The main body of the Dhammasangani is in four parts. The first part goes through numerous states of mind, listing and defining by lists of synonyms, factors present in the states. The second deals with material form, beginning with its own mātikā, classifying by ones, twos and so on, and explaining afterwards. The third explains the book's mātikā in terms of the first two parts, as does the fourth, by a different method (and omitting the sutta method).
The Vibhanga (Division or Classification) [1] consists of 18 chapters, each dealing with a different topic. For example, the first chapter deals with the five aggregates. A typical chapter consists of three parts. The first of these parts explains the topic according to the sutta method, often word-for-word as in actual suttas. The second is Abhidhamma explanation, mainly by lists of synonyms as in the Dhammasangani. The third employs questions and answers, based on the mātikā, such as "How many aggregates are good?"
The Dhatukatha (Discussion of Elements) [1] covers both the matika and various topics, mostly from the Vibhanga, relating them to the 5 aggregates, 12 bases and 18 elements. The first chapter is fairly simple: "In how many aggregates etc. are good dhammas etc. included?" The book progressively works up to more complicated questions: "From how many aggregates etc. are the dhammas dissociated from attention etc. dissociated?"
The Puggalapannatti (Designation of Person) [1] starts with its own matika, which begins with some standard lists but then continues with lists of persons grouped numerically from ones to tens. This latter portion of the matika is then explained in the main body of the work. It lists human characteristics encountered on the stages of a Buddhist path. [1] Most of the lists of persons and many of the explanations are also found in the Anguttara Nikaya.
The Kathavatthu (Points of Controversy) [1] consists of more than two hundred debates on questions of doctrine. The questions are heretical in nature, and are answered in such a way as to refute them. It starts with the question of whether or not a soul exists. [1] It does not identify the participants. The commentary says the debates are between the Theravada and other schools, which it identifies in each case. These identifications are mostly consistent with what is known from other sources about the doctrines of different schools. [21] It is the only portion attributed to a specific author, Moggaliputta. [1]
The Yamaka (Pairs) [1] consists of ten chapters, each dealing with a different topic; for example, the first deals with roots. A typical chapter (there are a number of divergences from this pattern) is in three parts. The first part deals with questions of identity: "Is good root root?" "But is root good root?" The entire Yamaka consists of such pairs of converse questions, with their answers. Hence its name, which means pairs. The second part deals with arising: "For someone for whom the form aggregate arises, does the feeling aggregate arise?" The third part deals with understanding: "Does someone who understands the eye base understand the ear base?" In essence, it is dealing with psychological phenomena. [1]

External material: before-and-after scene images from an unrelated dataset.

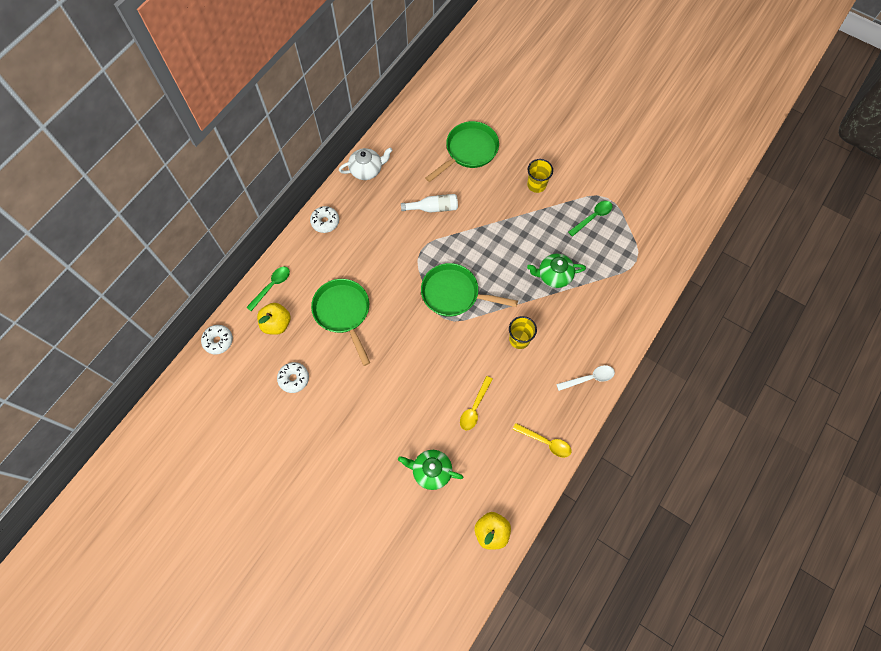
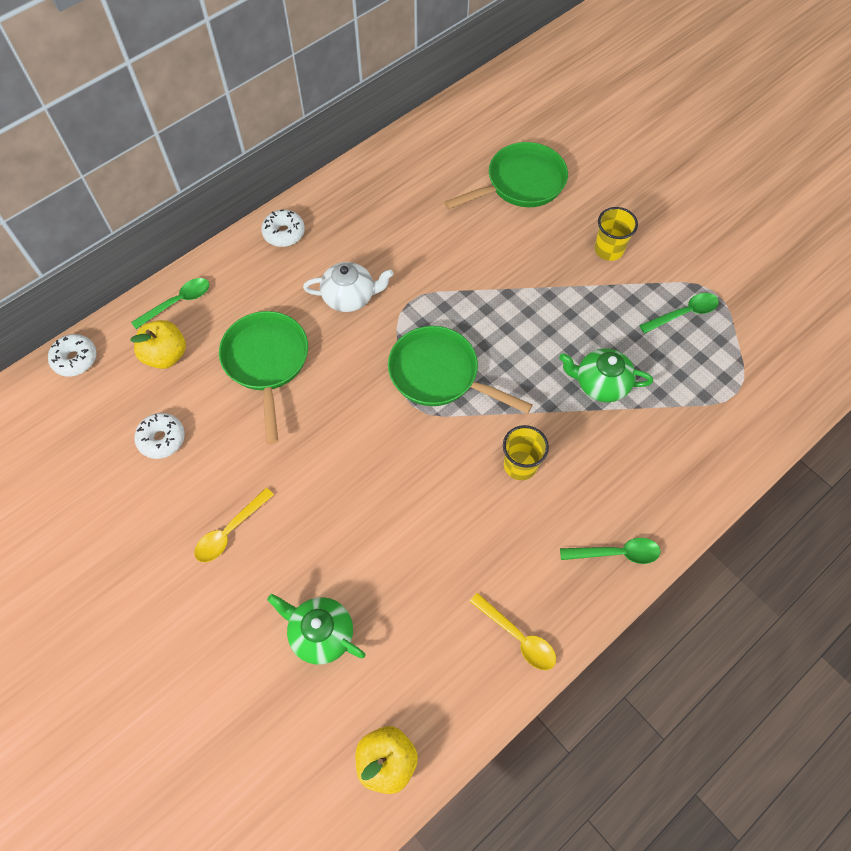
camera: 15 degrees right, 5 degrees down
(367, 170) = (366, 178): white teapot -> white teapot (350, 297)
(433, 208) = (445, 248): white bottle -> none
(474, 408) = (419, 552): yellow spoon -> yellow spoon (229, 531)
(589, 378) = (616, 553): white spoon -> green spoon

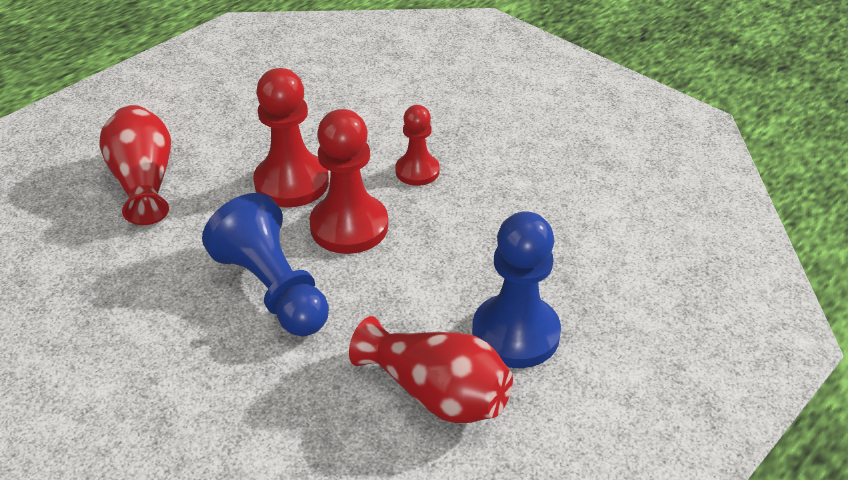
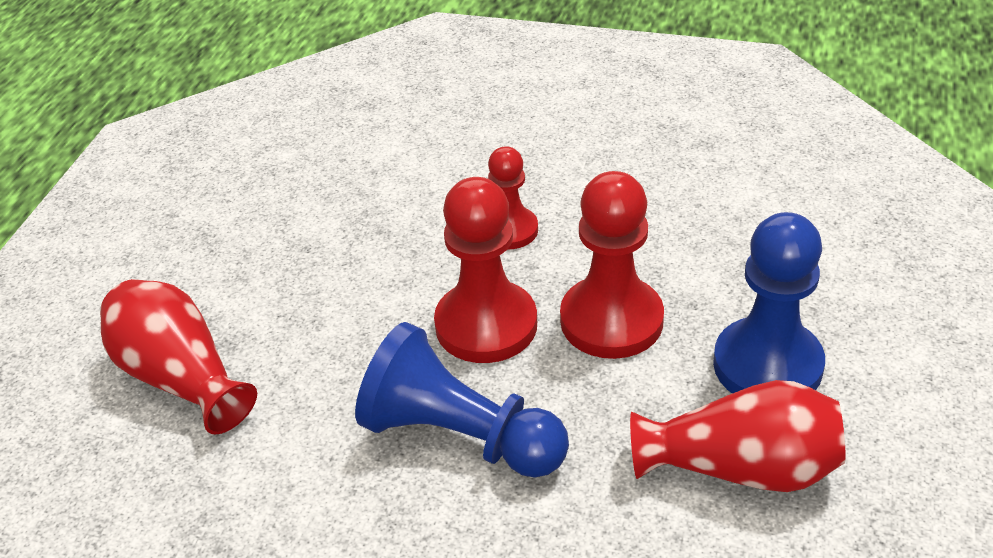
camera: 25 degrees left, 0 degrees up
(291, 183) = (373, 302): red pawn -> red pawn (611, 320)

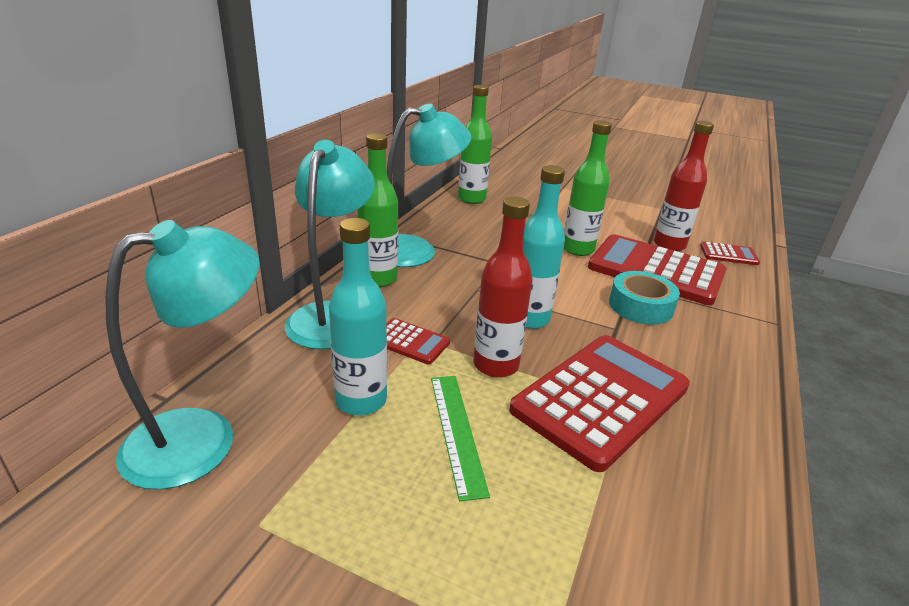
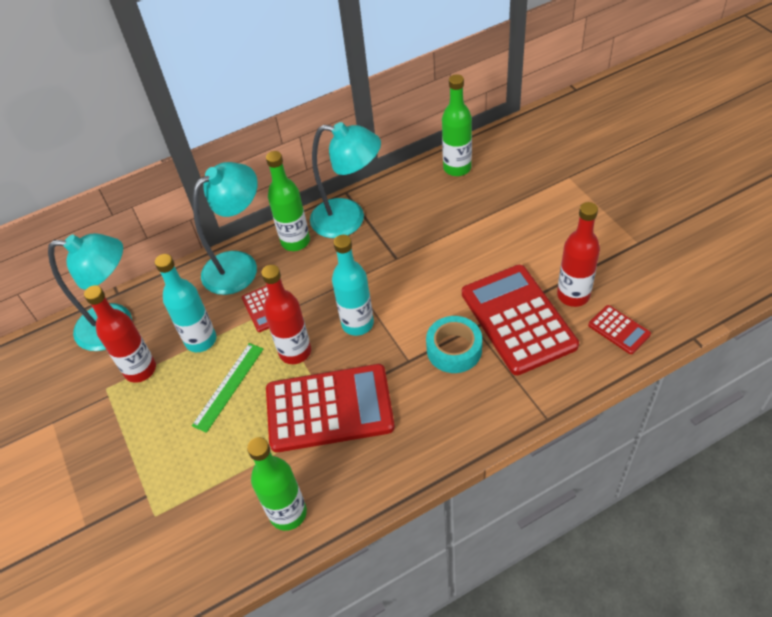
camera: 45 degrees right, 20 degrees up
(299, 472) = (140, 370): none -> red bottle
(577, 249) = (479, 267): green bottle -> green bottle (288, 513)

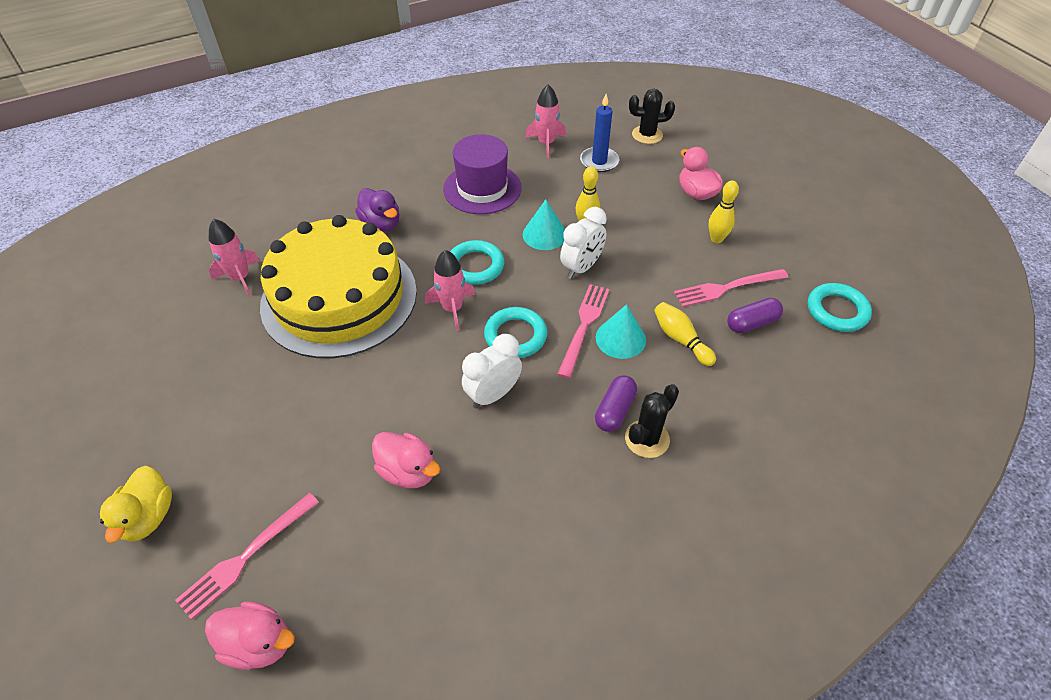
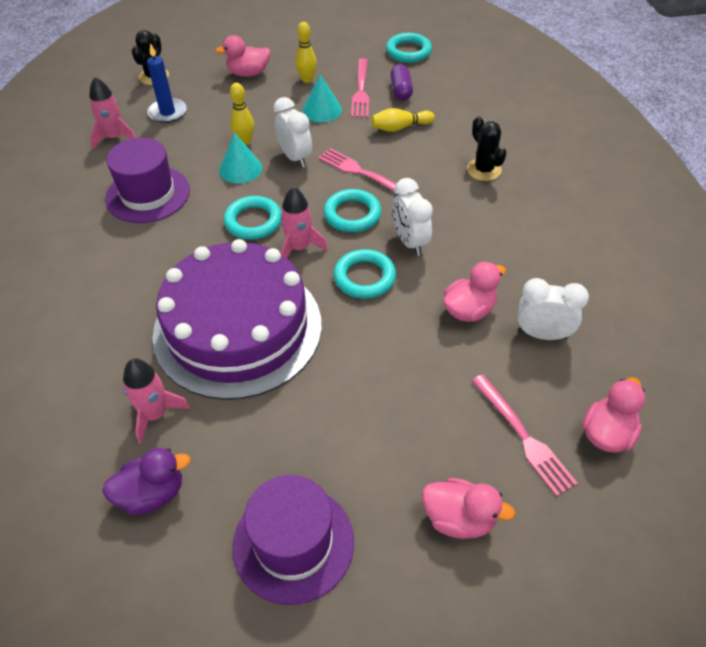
camera: 70 degrees left, 0 degrees up
(124, 401) = (293, 543): none -> purple hat
(148, 517) = (459, 519): yellow duck -> pink duck
(339, 297) = (238, 328): yellow cake -> purple cake
(381, 224) = (148, 278): purple duck -> purple duck (152, 494)
(390, 552) = (542, 334): none -> white clock
(428, 370) = (364, 277): none -> turquoise ring
(615, 410) = (452, 178): purple capsule -> none
(620, 338) = (384, 157): turquoise cone -> turquoise cone (322, 110)

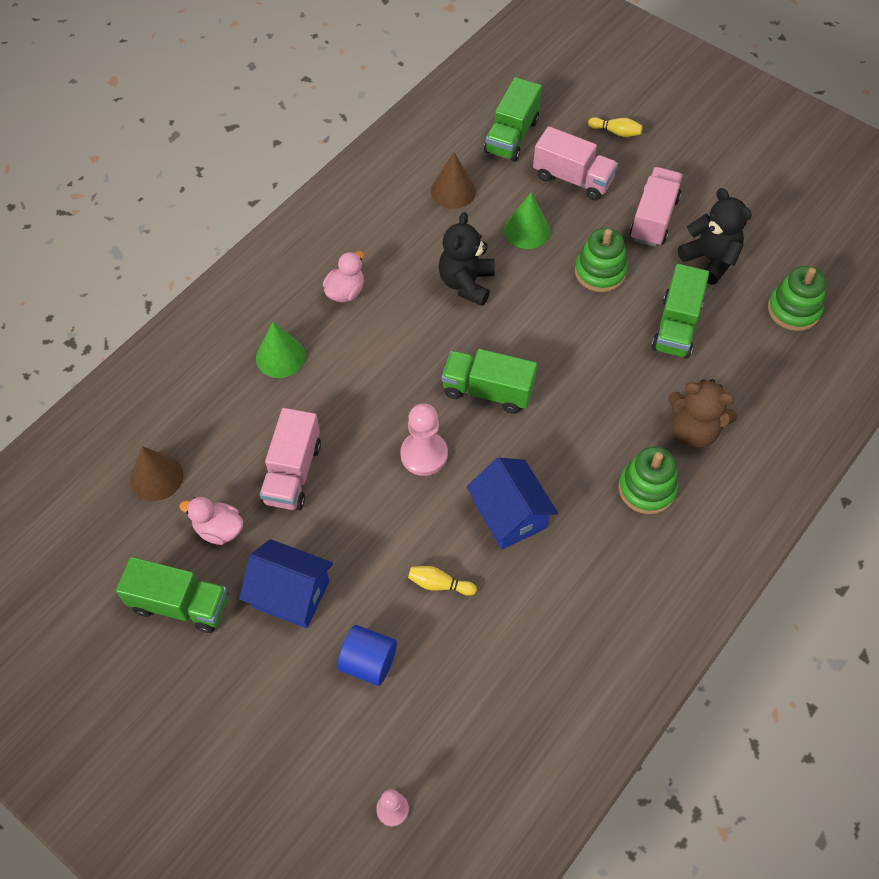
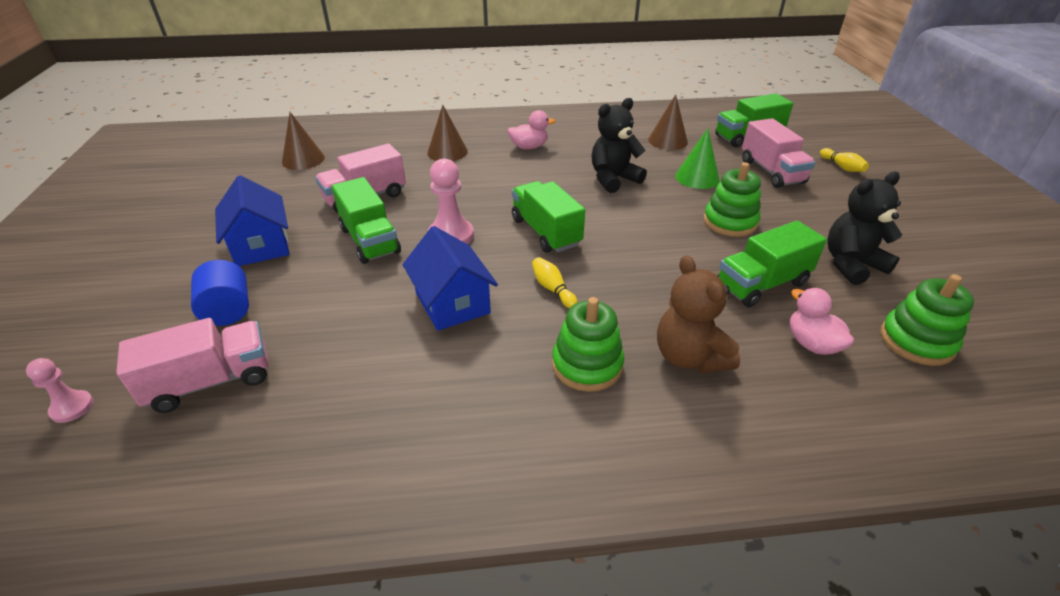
camera: 45 degrees right, 20 degrees down
(180, 604) = (210, 211): green truck -> green truck (370, 240)
(219, 529) = (286, 195): pink duck -> pink duck (811, 344)
(280, 357) = (447, 152): green cone -> brown cone
(439, 584) = (341, 304): yellow bowling pin -> yellow bowling pin (552, 289)
(510, 515) = (452, 303): blue house -> blue house turned 45 degrees counterclockwise
(653, 219) = (820, 218): pink truck -> pink truck (211, 381)
(710, 260) = (851, 264): black teddy bear -> black teddy bear turned 120 degrees counterclockwise

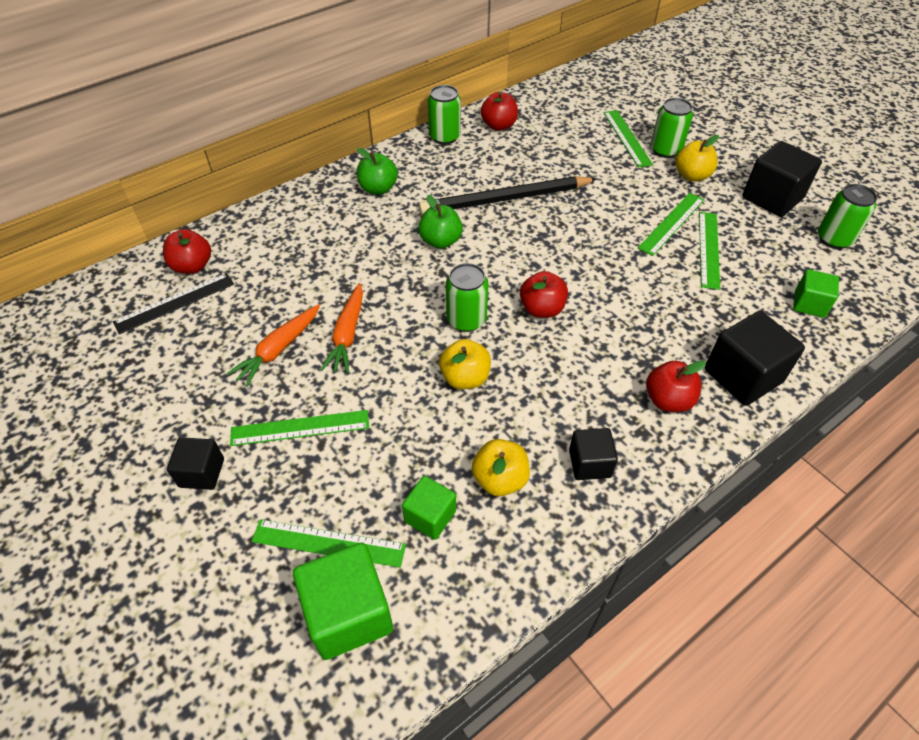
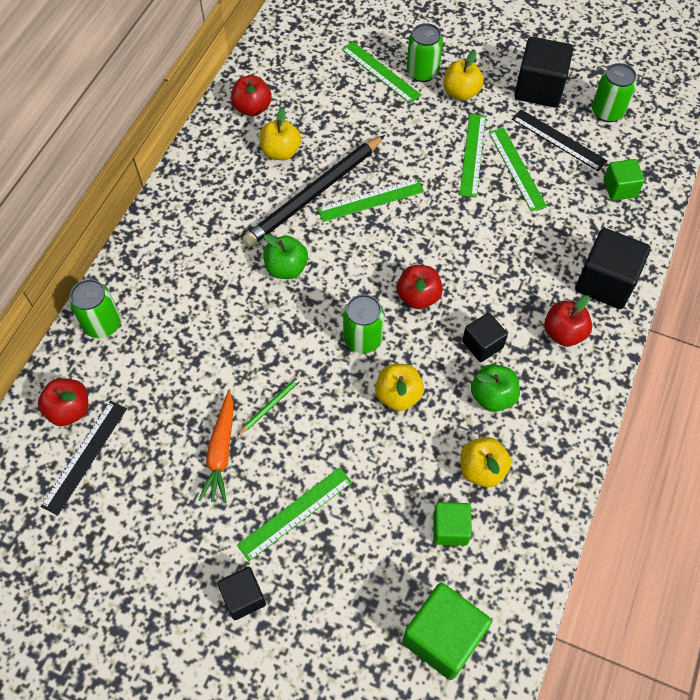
camera: 30 degrees left, 10 degrees up
(328, 543) = (389, 594): green ruler -> green ruler (371, 200)
(347, 334) = (271, 405): orange carrot -> green pencil
(378, 188) = (186, 236): green apple -> green apple (492, 396)
(445, 137) = (209, 145): green can -> green can (102, 324)
(499, 161) = (281, 152): none -> yellow apple
(589, 463) = (538, 419): black cube -> black cube (482, 344)
(767, 242) = (558, 140): none -> black ruler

Patthan (Activations or Causes) [1] deals with 24 conditions in relation to the matika: "Good dhamma is related to good dhamma by root condition", with details and numbers of answers. This Patthana text comprise many cause and effects theory detail expositions, limitation and unlimitation of to their direction depended nature with ultimate.
The importance of the Abhidhamma Pitaka in classical Sinhalese Buddhism is suggested by the fact that it came to be furnished, not only, like much of the canon, with a commentary and a subcommentary on that commentary, but even with a subsubcommentary on that subcommentary. In more recent centuries, Burma has become the main centre of Abhidhamma studies. However, all of Southeast Asia and Sri Lanka hold it in high regard. [1]
The first five books and part of the seventh of the Abhidhamma Pitaka have been translated by the Pali Text Society, which offers an option to order them through their website.
Satipaṭṭhāna is the establishment or arousing of mindfulness, as part of the Buddhist practices leading to detachment and liberation.
The Sutta Pitaka is the second of the three divisions of the Tripitaka or Pali Canon, the Pali collection of Buddhist writings of Theravada Buddhism. The Sutta Pitaka contains more than 10,000 suttas (teachings) attributed to the Buddha or his close companions.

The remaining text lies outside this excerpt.